Beberapa acara lain yang digelar adalah Korean Night, gala dinner, festival makanan, hingga pemutaran film Korea gratis di Blitzmegaplex, Grand Indonesia, Jakarta Pusat. Menurut Fransiska Melani, anggota panitia pekan persahabatan dua negara itu, tak kurang dari 8.000 orang memadati rangkaian acara tersebut. Antusiasme penggemar Korea dari berbagai kota, seperti Bandung, Surabaya, dan Semarang, tumpah pada ajang yang diselenggarakan oleh Kedutaan Besar Korea Selatan bersama stasiun televisi pemerinta Korea, Arirang, itu. ”Rame banget, deh,” kata Fransiska, 25 tahun.
Booming gandrung akan industri hiburan Korea yang mewakili kultur pop Korea diperkirakan mulai lima tahun belakangan. Pemantiknya adalah serial drama Korea yang ditayangkan stasiun televisi swasta. Seri drama Full House, keluaran 2004—yang juga ditayangkan di sini—termasuk awal pemicu kedemenan anak-anak muda terhadap budaya pop Korea. Nama-nama bintangnya, seperti Bi atau Rain dan Song Hye-kyo, pun menjadi akrab di telinga.
Remaja putri adalah kelompok yang paling banyak menggandrungi tayangan tersebut. Alasannya beragam, terutama karena penampilan fisik aktor dan aktris Korea yang manis, putih, cute, dan tinggi. ”Beda ama Cina, dan lebih ganteng dari Jepang,” kata Putri. ”Memang rata-rata hasil operasi plastik. Tapi itu bukan masalah,” Fransiska, yang calon dokter gigi, menambahkan.
Budaya pop Korea memang telah menjadi tren yang lebih berpengaruh dibanding Jepang dan Taiwan—ketiga negara itu sama-sama menyebarkan budaya pop melalui seri drama. Serial televisi yang dikembangkan dari manga Jepang, Hana Yori Dango, adalah contohnya. Mulanya Jepang membuat seri yang bercerita tentang kehidupan empat pemuda kaya dan satu gadis sederhana, yang disusul Taiwan dengan judul Meteor Garden pada awal 2000-an. Namun versi yang dibuat Korea, Boys Before Flowers, telah terbukti lebih tenar ketimbang dua versi sebelumnya. Wajah dan sosok pemainnya, yang disebut dengan beautiful boys, menjadi daya tarik utama para perempuan.

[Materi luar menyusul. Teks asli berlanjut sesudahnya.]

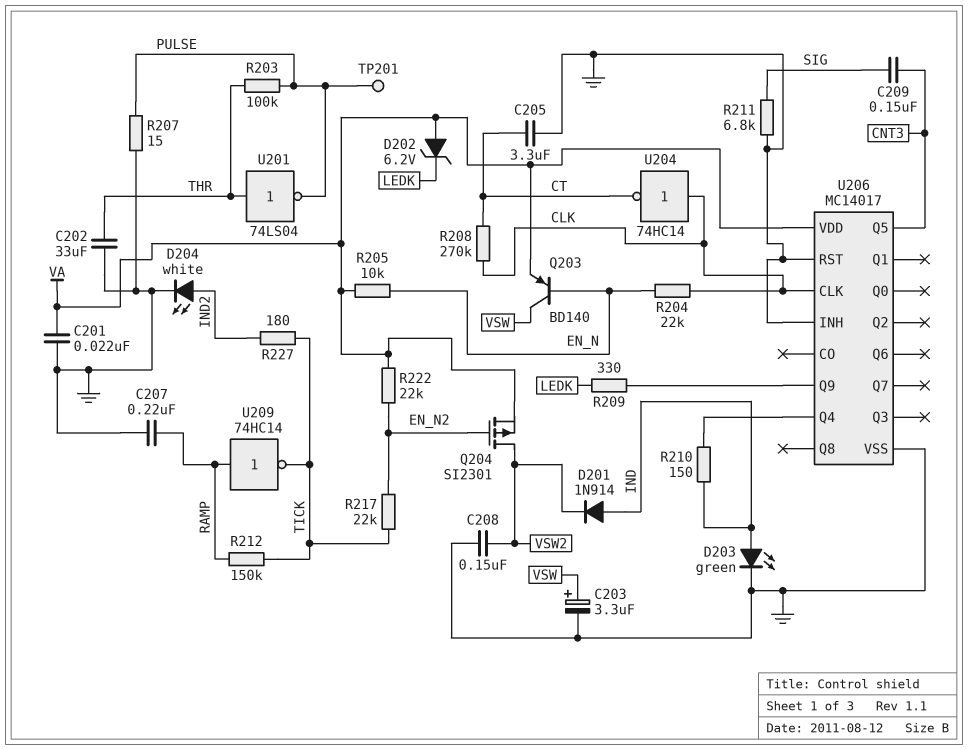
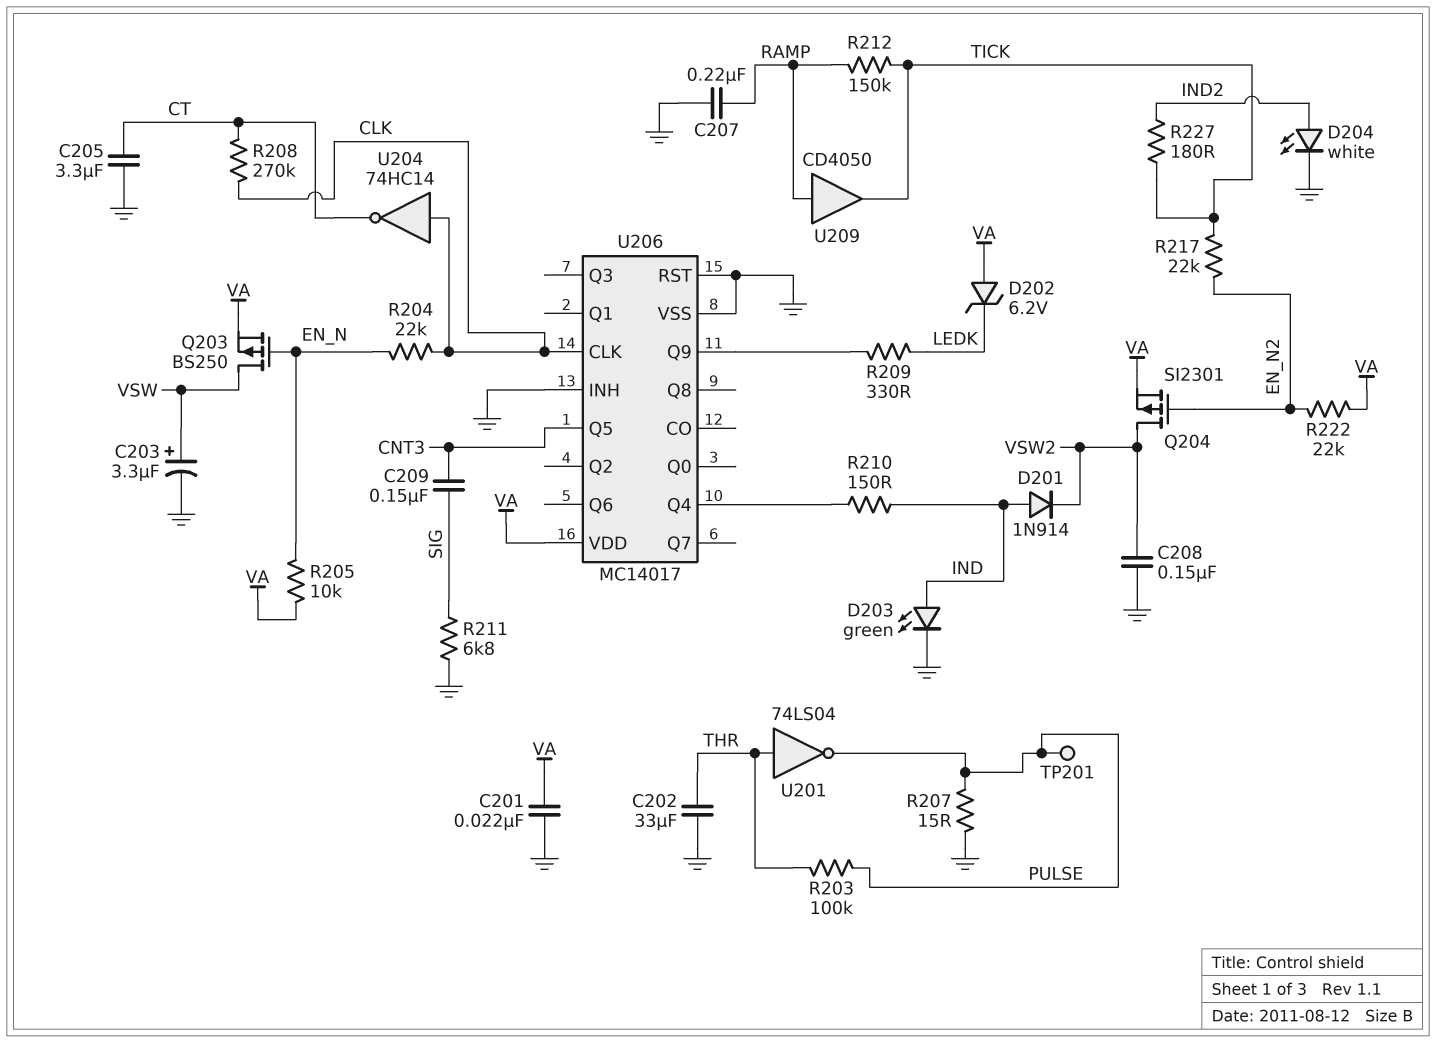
Q203: PNP BD140 (B EN_N, C VSW, E VA) -> PMOS BS250 (G EN_N, D VSW, S VA)
U209: NOT 74HC14 (in RAMP, out TICK) -> buffer CD4050 (in RAMP, out TICK)

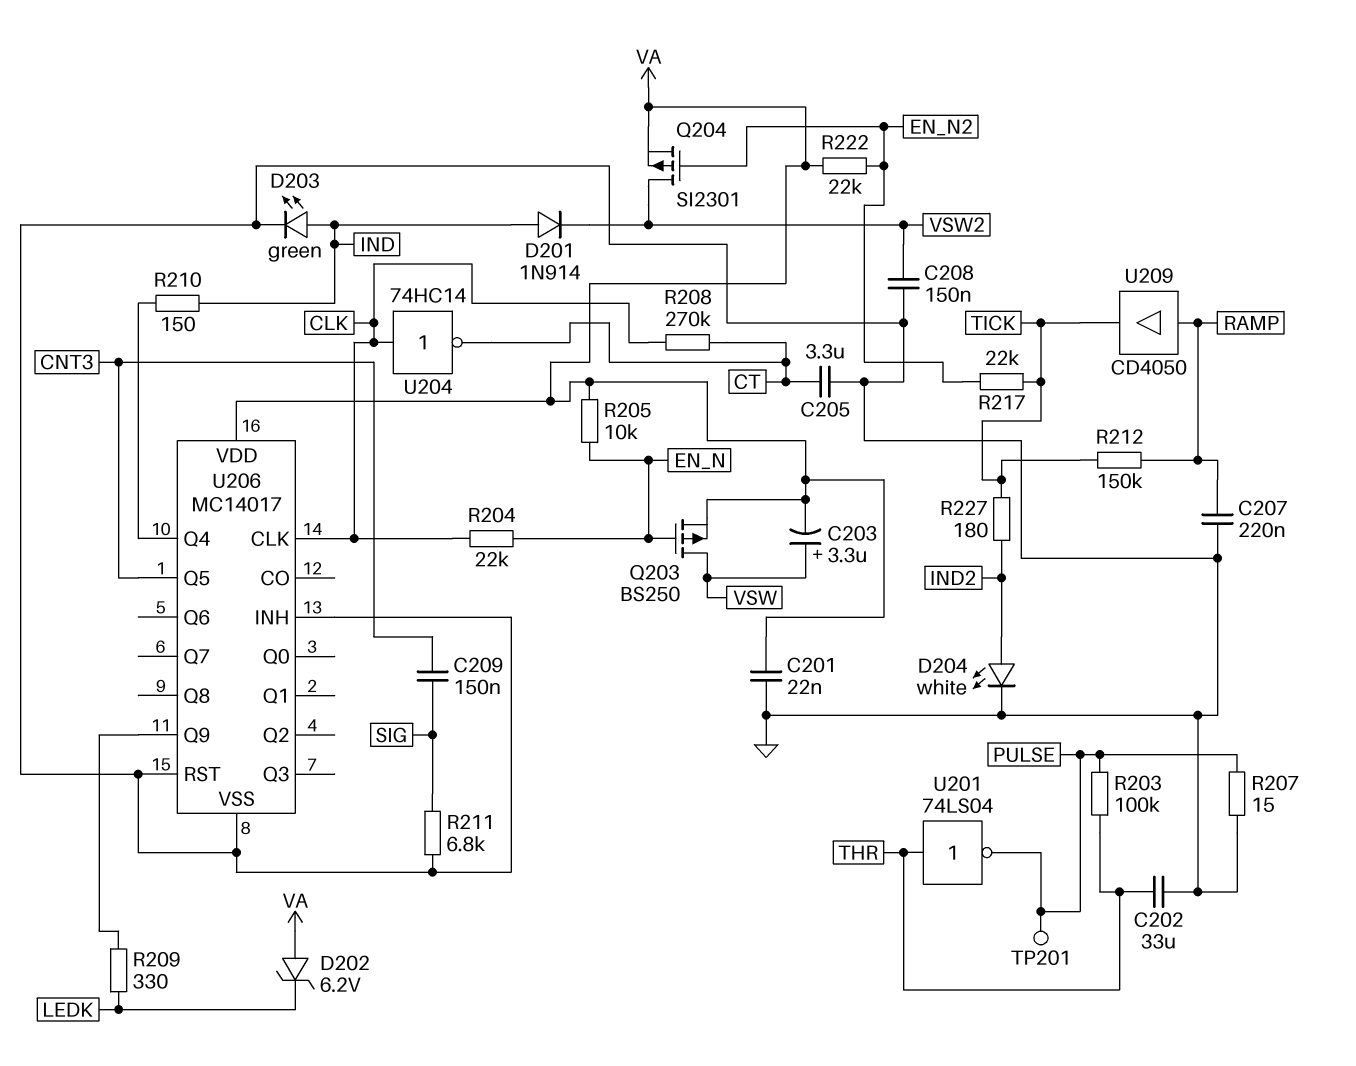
C203: 3.3uF (plus VSW, minus GND) -> 3.3uF (plus VSW, minus VA)

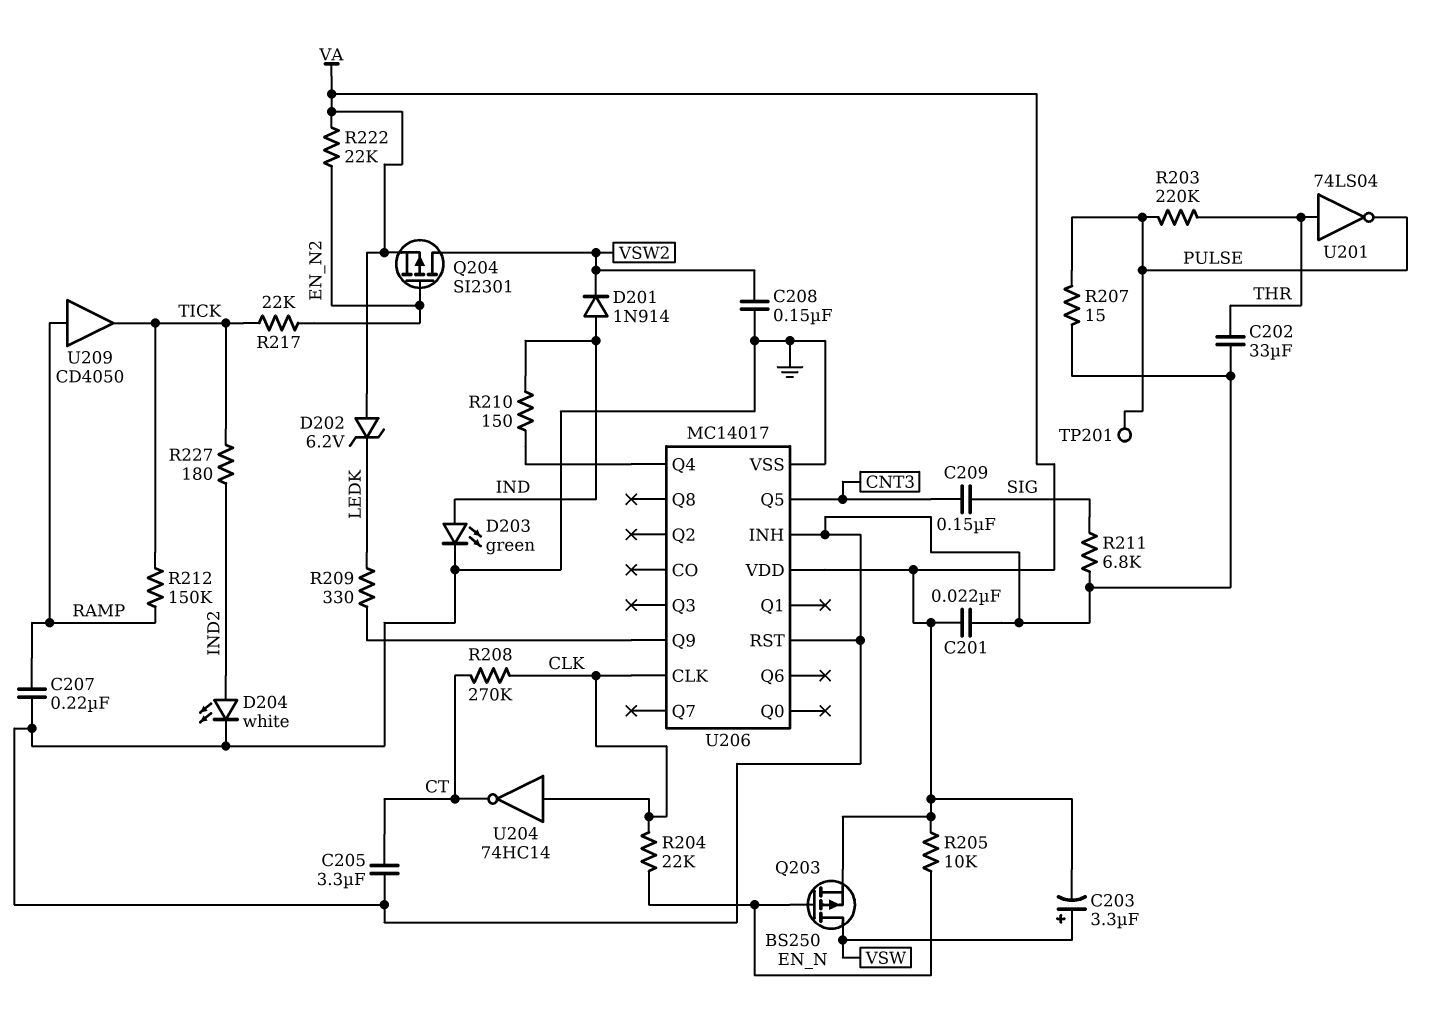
R203: 100k (PULSE, THR) -> 220k (PULSE, THR)

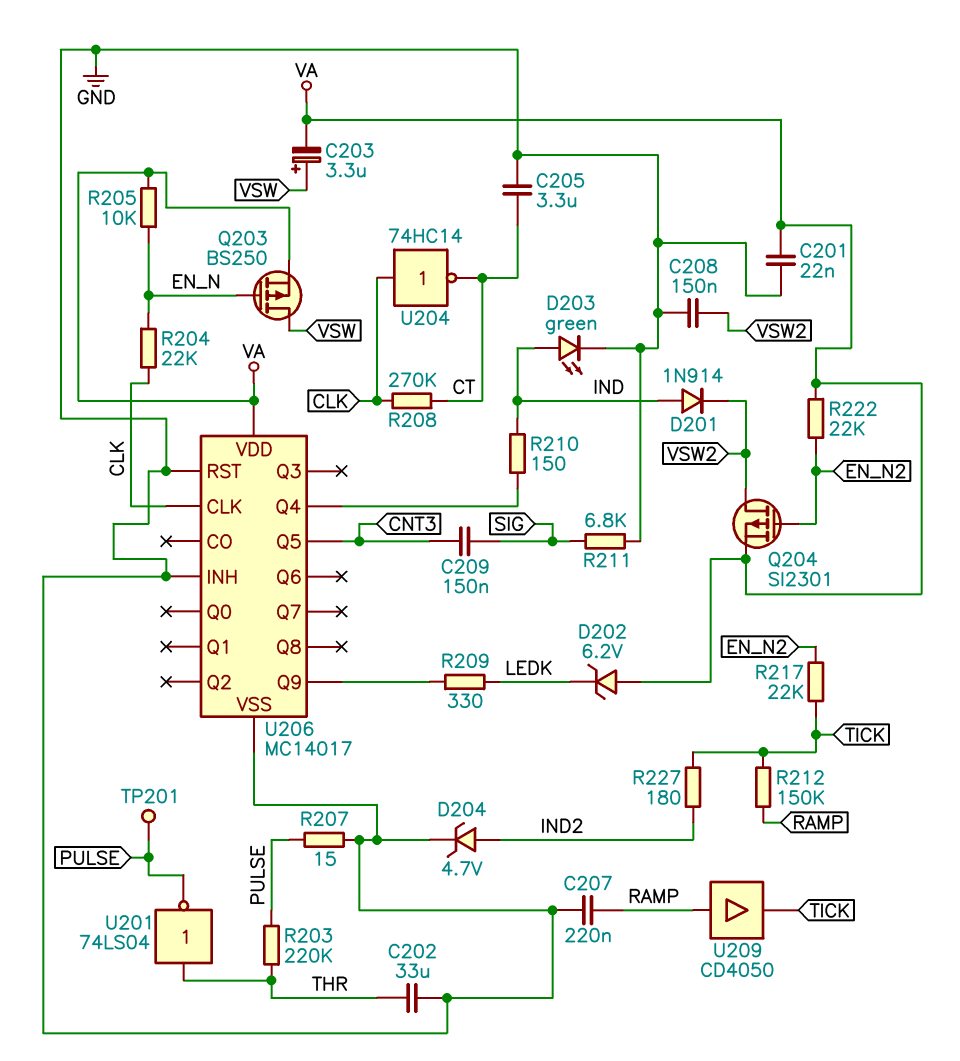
D204: LED white (A IND2, K GND) -> zener 4.7V (A IND2, K GND)

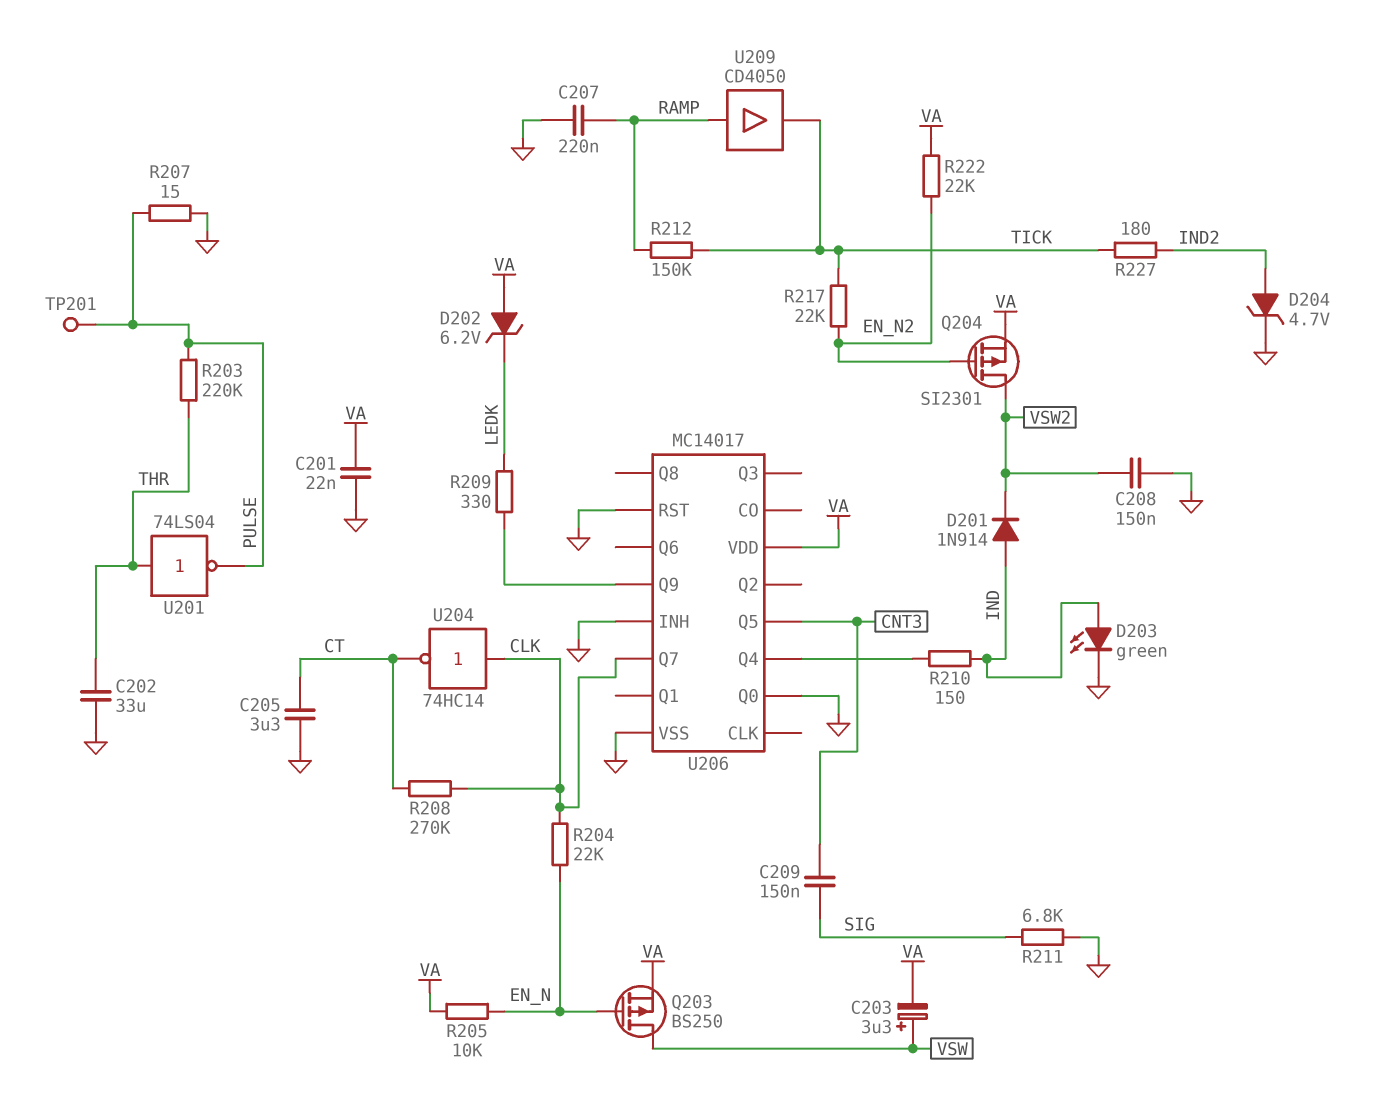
U206 pin CLK: CLK -> none
U206 pin Q0: none -> GND
U206 pin Q7: none -> CLK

Ada juga yang menilai bahwa serial drama Korea menyajikan hal yang berbeda dengan tayangan sejenis asal negara lainnya. Mulai jalan cerita, latar belakang, narasi, hingga karakter. Kekayaan budaya lokal juga kerap disisipkan dalam cerita, misalnya soal masakan khas Korea.
Film Korea, selain menyuguhkan keindahan para pemerannya, mampu mengocok emosi penonton. Dari drama komedi romantis hingga drama sejarah yang kolosal. Judul drama, mulai yang paling lama, seperti Winter Sonata dan Dae Jang Geum yang diputar awal 2000-an, hingga yang baru, seperti Personal Taste dan Cinderella’s Step Sister, tak luput dari pembahasan para penggila drama Korea.
Dari drama, para penggemar Korea bergerak menyukai musik dan penyanyi Korea. ”Awalnya memang menyukai soundtrack filmnya,” ujar Putri. Bahkan kini terbentuk banyak kelompok penggemar grup musik tertentu, seperti grup Super Junior, SHINee, dan Shin Hwa. ”Bahkan ada juga kelompok yang mengidolakan tokoh tertentu,” dia mengimbuhkan.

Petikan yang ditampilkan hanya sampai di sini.